Sweet! Thanks for all your work on this.

Hello Pravin,

You say:

Ideally, it should have selected 10-15 mean reverting stocks from a universe of 30-40 stocks but quantopian does not scale :(

What is the problem? Time-out? Memory? Other? If it is timing out, you could consider running your code in before_trading_start, where you'll have 5X more time.

Also, what does your code do? Would you provide a little lecture on the overall concept and the major steps. I'll try to go back to the original paper, but as is typical, there's little explanation of the basic concepts at an intuitive level. For example, are we talking about finding a handful of stocks, with some expected to revert in price upward and some expected to revert in price downward; hence we would know which to long and which to short, and in what proportion? Or are we forming two baskets that are statistically related to one another (e.g. pair trading, except with a long basket and a short basket)? Something else altogether?

Hi Grant,

If I increase to universe to 30 stocks it times out. The optimization routine does not complete. If I set it to more than that the kernel dies.

The code attempts to find a mean reverting portfolio weights that is stationary. i.e. it moves around a constant mean with a variance. If it moves beyond 2 standard deviations from the constant mean the algorithm shorts the portfolio and vice versa. It used Box Tiao canonical decomposition method to find a mean reverting portfolio. So if universe if 20 stocks and K=5 it will select the best 5 out of 20 stocks and set the weights to other 15 to very small number (approx. zero).

I am still working on a proper model for this algorithm and trying to run it outside quantopian using prices from Yahoo. Ideally I want to give it more than 50 stocks and ask it to select 10+ best mean reverting portfolio weights. The reason being that more stocks in the portfolio the better insulated it is from random shocks to a single stock.

Also need to improve the trading strategy once a stationary portfolio is identified. At the moment, I am simply using a check of + or - 2 s.d. but should probably fit an OU process to it.


So in your example of 20 stocks total and picking the 5 best, does it set all 5 to an equal weight (either short or long)? Or within the 5 best, are the weights unequal?

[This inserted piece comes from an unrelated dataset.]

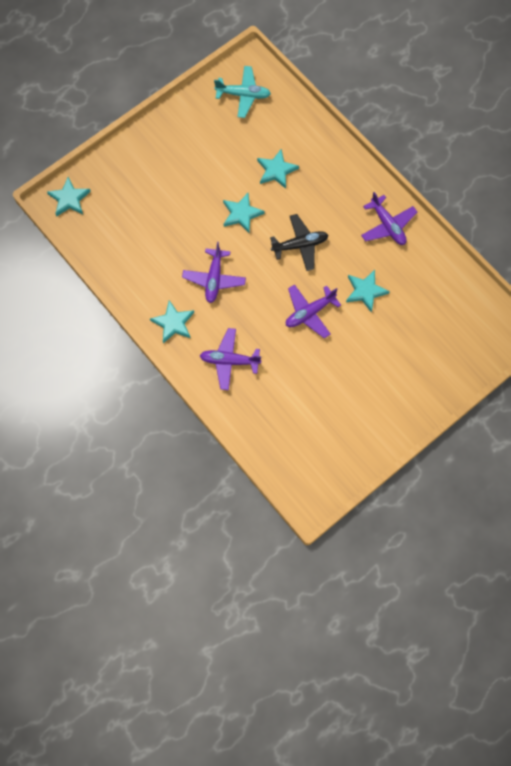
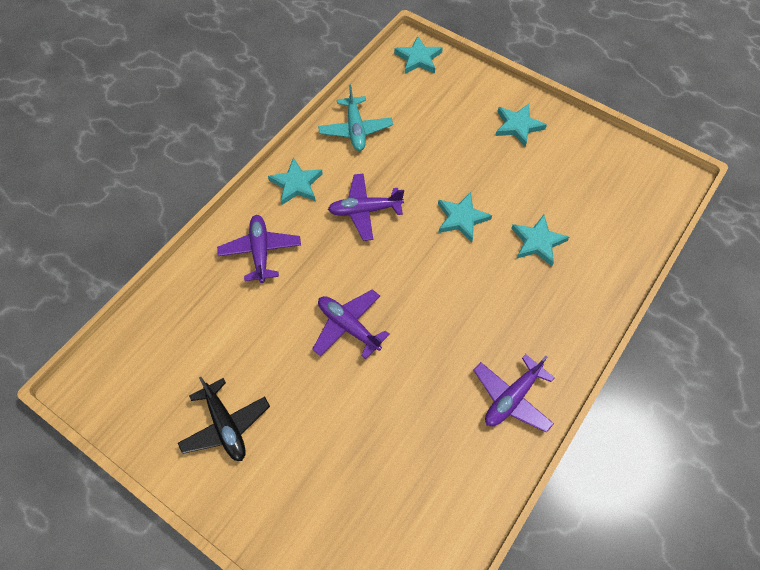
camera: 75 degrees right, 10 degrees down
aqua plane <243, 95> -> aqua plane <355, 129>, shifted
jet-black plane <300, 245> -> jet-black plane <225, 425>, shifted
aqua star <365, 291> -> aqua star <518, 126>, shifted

Also, it sounds like it'll either go long or short but not both at the same time? Or are you finding the best 5 to short and the best 5 to go long?

Do you know what part of the code the Quantopian backtester is choking on? Are you simply running CVXOPT once? I've done a lot of work with scipy.optimize.minimize and it scales well with larger portfolios. I wouldn't expect a problem with 30 stocks. What's the optimization problem you are solving?

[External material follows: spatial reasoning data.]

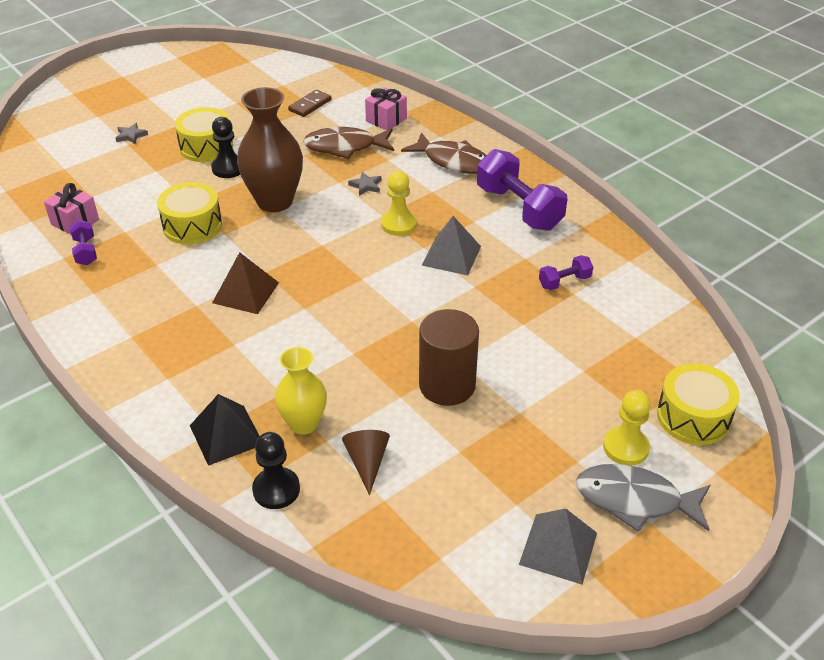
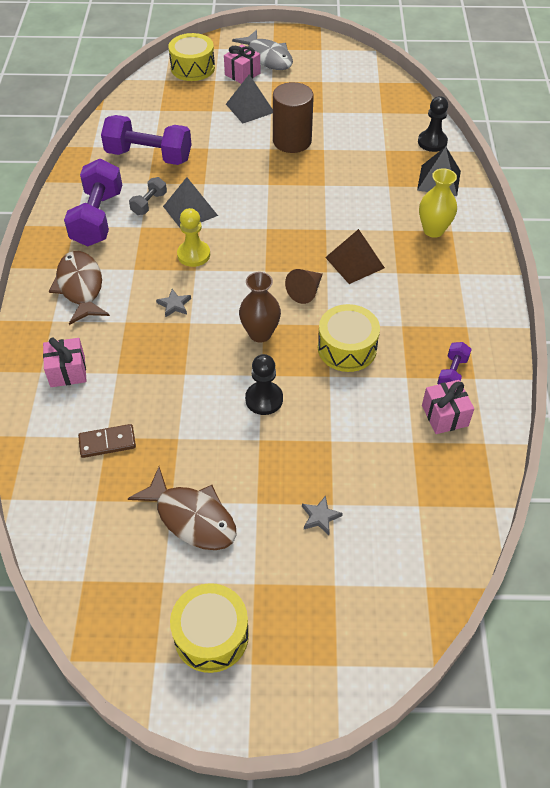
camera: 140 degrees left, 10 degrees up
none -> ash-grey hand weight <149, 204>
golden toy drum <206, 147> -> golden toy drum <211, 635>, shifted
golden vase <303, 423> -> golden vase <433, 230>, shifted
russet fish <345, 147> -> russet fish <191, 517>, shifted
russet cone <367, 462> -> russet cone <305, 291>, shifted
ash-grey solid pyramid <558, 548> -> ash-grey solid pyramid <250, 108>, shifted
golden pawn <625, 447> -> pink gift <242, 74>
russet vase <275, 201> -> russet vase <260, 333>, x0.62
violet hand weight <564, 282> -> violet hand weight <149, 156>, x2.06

If universe is 20 and K=5, it picks 5 with unequal weights (both long and short) and usually dollar neutral.

I am running CVXOPT once and it chokes on the optimization. The optimization problem is an SDP as mentioned towards end of page 8 in this document.

Thanks Pravin,

So, presumably you are solving the optimization problem given by eq. 12, pg. 8 of the paper ( You could try scipy.optimize.minimize, I think. Presumably, your objective function would become 1/[Tr(AY)], so that the minimum would correspond to the maximum of Tr(AY). If you use method=’SLSQP’ both equality and inequality constraints can be used.

In the paper, what does the constraint Y>=0 mean? Y is referred to as a solution matrix. Is it actually a vector? Either way, is Y>=0 shorthand for each element being zero or greater?

I recall that Quantopian doesn't actually fully support CVXOPT yet (see So, you might be better off using scipy.optimize.minimize, which presumably is fully supported.

Y >=0 means a positive semi definite matrix. I do not think scipy can do SDP in general. Very difficult to provide derivatives of all constraints and objective functions but I could be wrong. But it is a very uphill task.

I see (after a bit of googling). The positive semi-definite constraint is not a set of linear inequality constraints, but something else incompatible with scipy, as far as I can tell.